Whether the YouTube community is a small or a large community is still up to debate, but it’s becoming a larger community versus a small one, Trippy said.

“There are two types of people who use YouTube. There are those who get chain e-mails to funny videos and people who actually use subscriptions,” Trippy said.

Getting webcams rolling on the tube

UNF freshman electronic media major Lizzie Russo is of the second type. She signed up for YouTube a year and a half ago after her friend posted a video by charlieissocoollike (Charlie McDonnell) on MySpace and said she “pretty much just uncovered the whole underground vlogging world.”

She then got a webcam shortly after. Russo used to make vlogs under her username lizzieradio, but now she performs original songs and covers of her favorite songs.

Russo was watching a live show of an “awesome vlogger” Myles Dyer (Blade376) when she met her first friend Sid, she said. From this friendship, Russo and Sid formed a collaboration channel — a channel in which a different user posts a video on their assigned day, a subgenre started by Green and his brother, New York Times Bestselling author John Green — where she and he met people from Canada, England, Ireland and New Zealand, she said.

“We all became besties,” Russo said.

Last year, Russo and Sid finally met in real life.

“It was sur-freaking-real,” she said. “It feels like you have met them before because you know them so well, but now they are in 3-D. It is awesome, and I highly recommend it.”

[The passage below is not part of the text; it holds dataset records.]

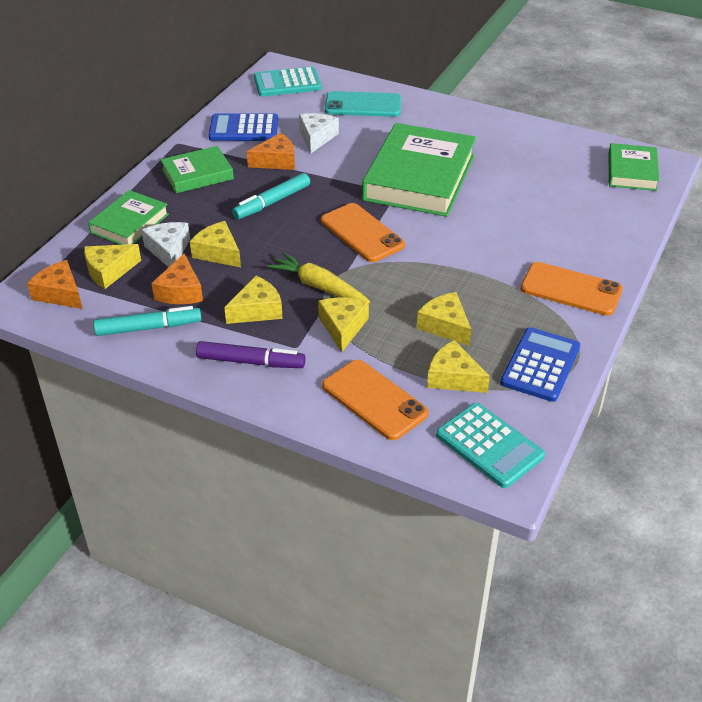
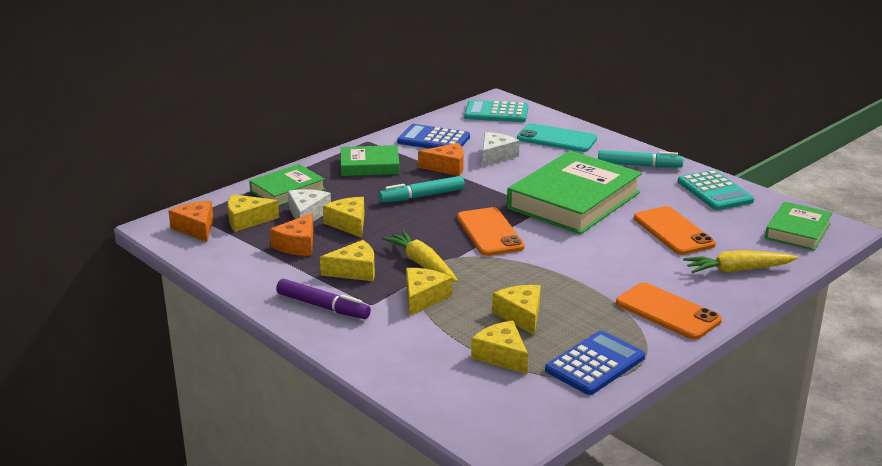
camera: 20 degrees right, 15 degrees down
(148, 328) = (252, 265): turquoise marker -> turquoise marker (639, 165)
(374, 400) = (415, 357): orange phone -> orange phone (673, 231)
(489, 445) = (501, 414): turquoise calculator -> turquoise calculator (714, 191)
(605, 228) = (737, 270): none -> yellow carrot

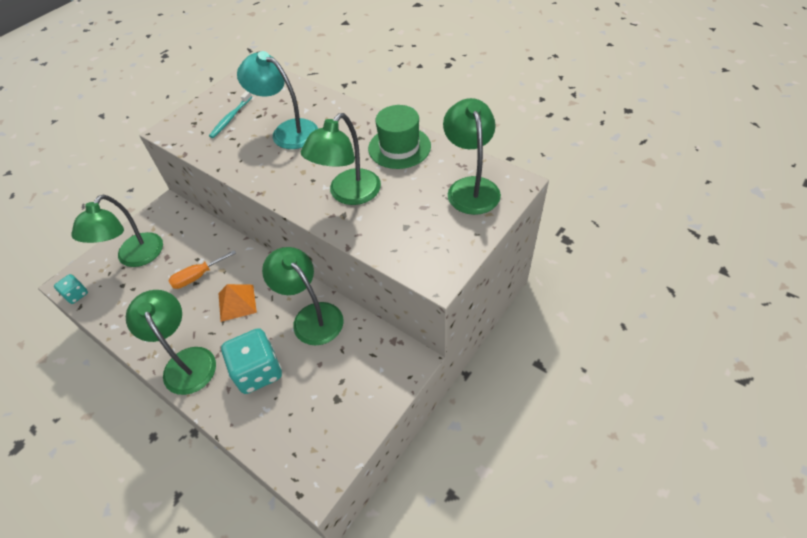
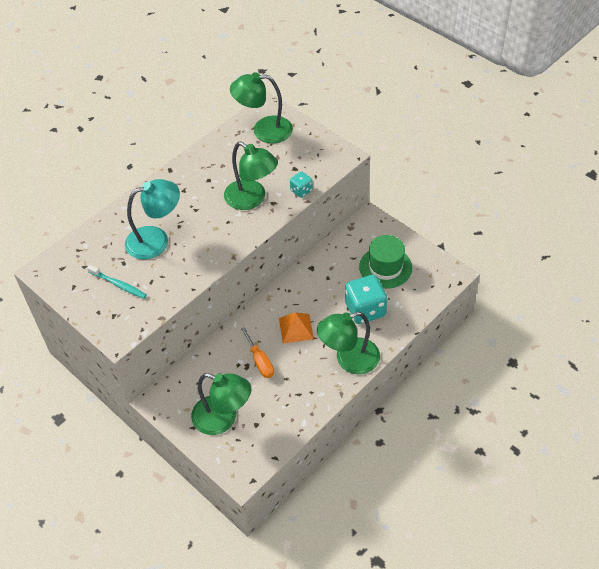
camera: 85 degrees left, 0 degrees up
(76, 295) = (259, 464): turquoise dice -> turquoise dice (301, 191)
(287, 131) = (156, 240): turquoise lamp -> turquoise lamp turned 150 degrees counterclockwise
(311, 316) = (320, 276): green lamp -> none
(399, 147) = (205, 166): green hat -> green hat (385, 267)

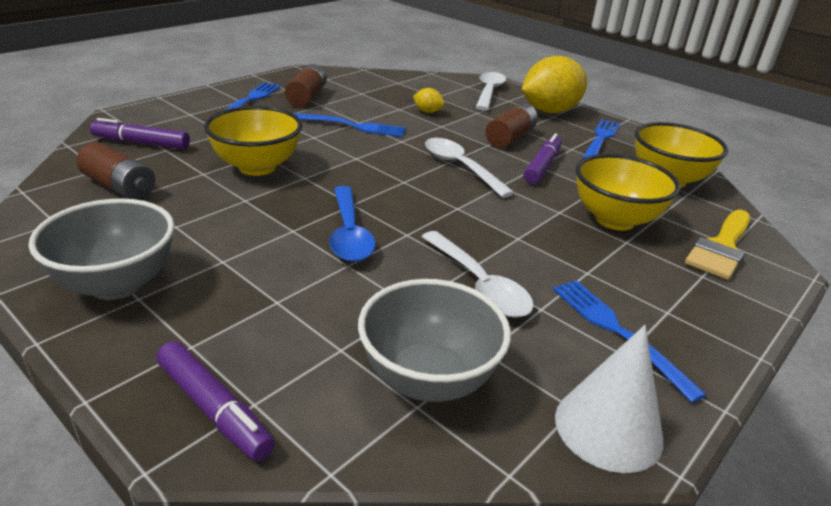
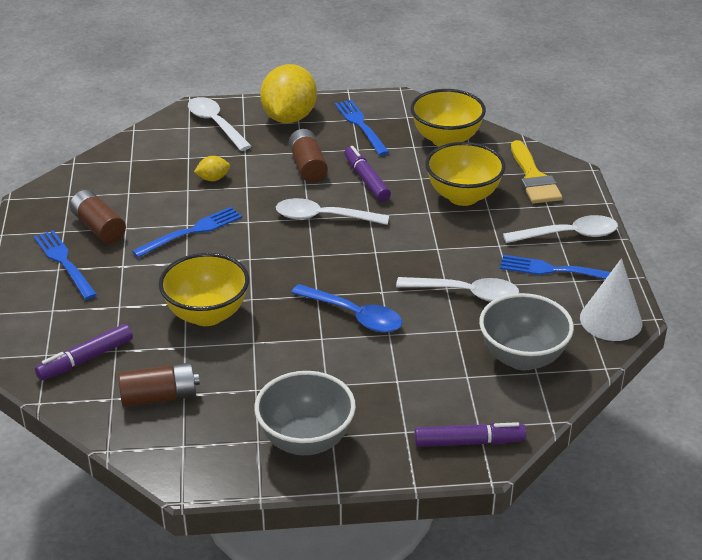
camera: 45 degrees left, 5 degrees up
(688, 312) = (568, 235): none -> white spoon

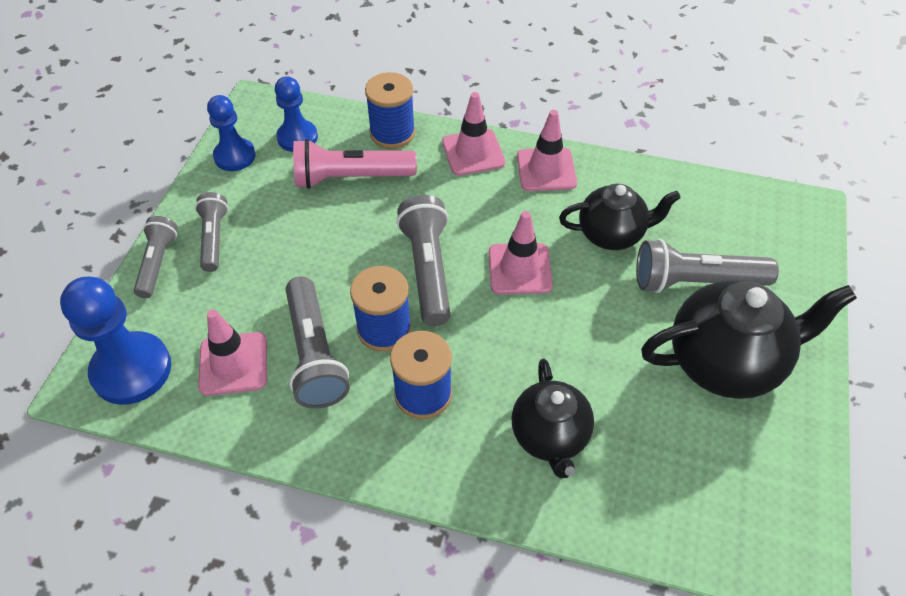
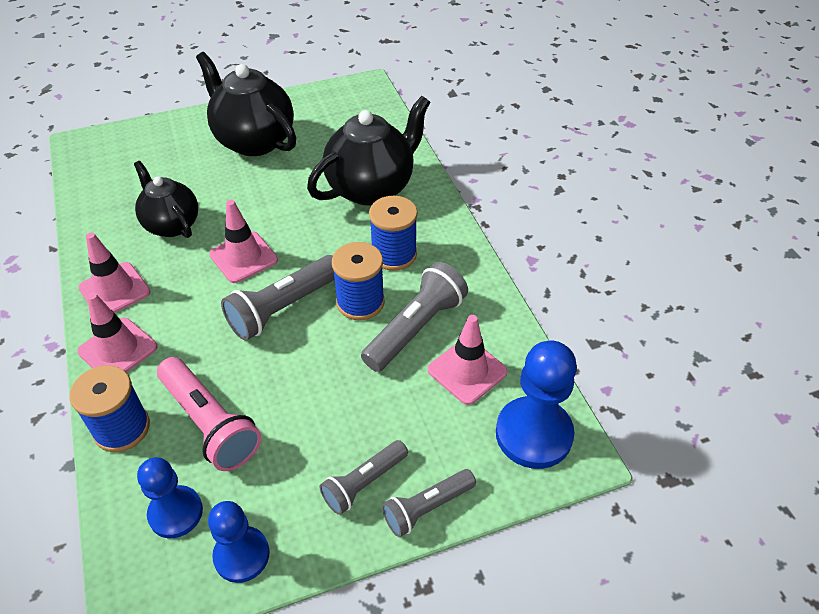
camera: 125 degrees left, 5 degrees down
(550, 437) = (371, 188): black teapot -> black teapot, size x1.56
(695, 281) = (192, 171): grey flashlight -> none

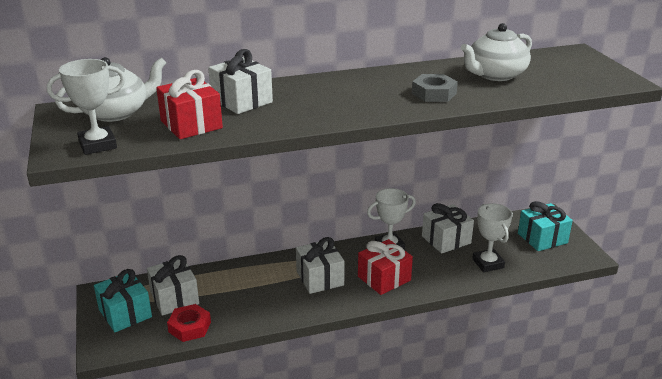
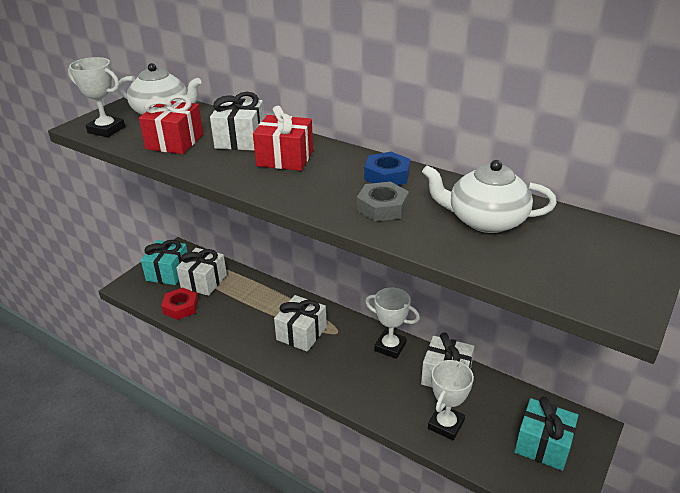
camera: 50 degrees right, 5 degrees up
(384, 278) = (342, 369): red gift -> red gift (285, 158)
(394, 78) = (387, 175): none -> blue nut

Russo said her friends think it’s kind of creepy that she talks to people who she’s never even met before, even though she said it’s “totally legit because you’re looking at their face!”

“[The best part of YouTube is] meeting the people, yo!” Russo said. “It’s awesome, and I have made connections around the world, so if I ever want to run away to another country, I have houses to crash at.”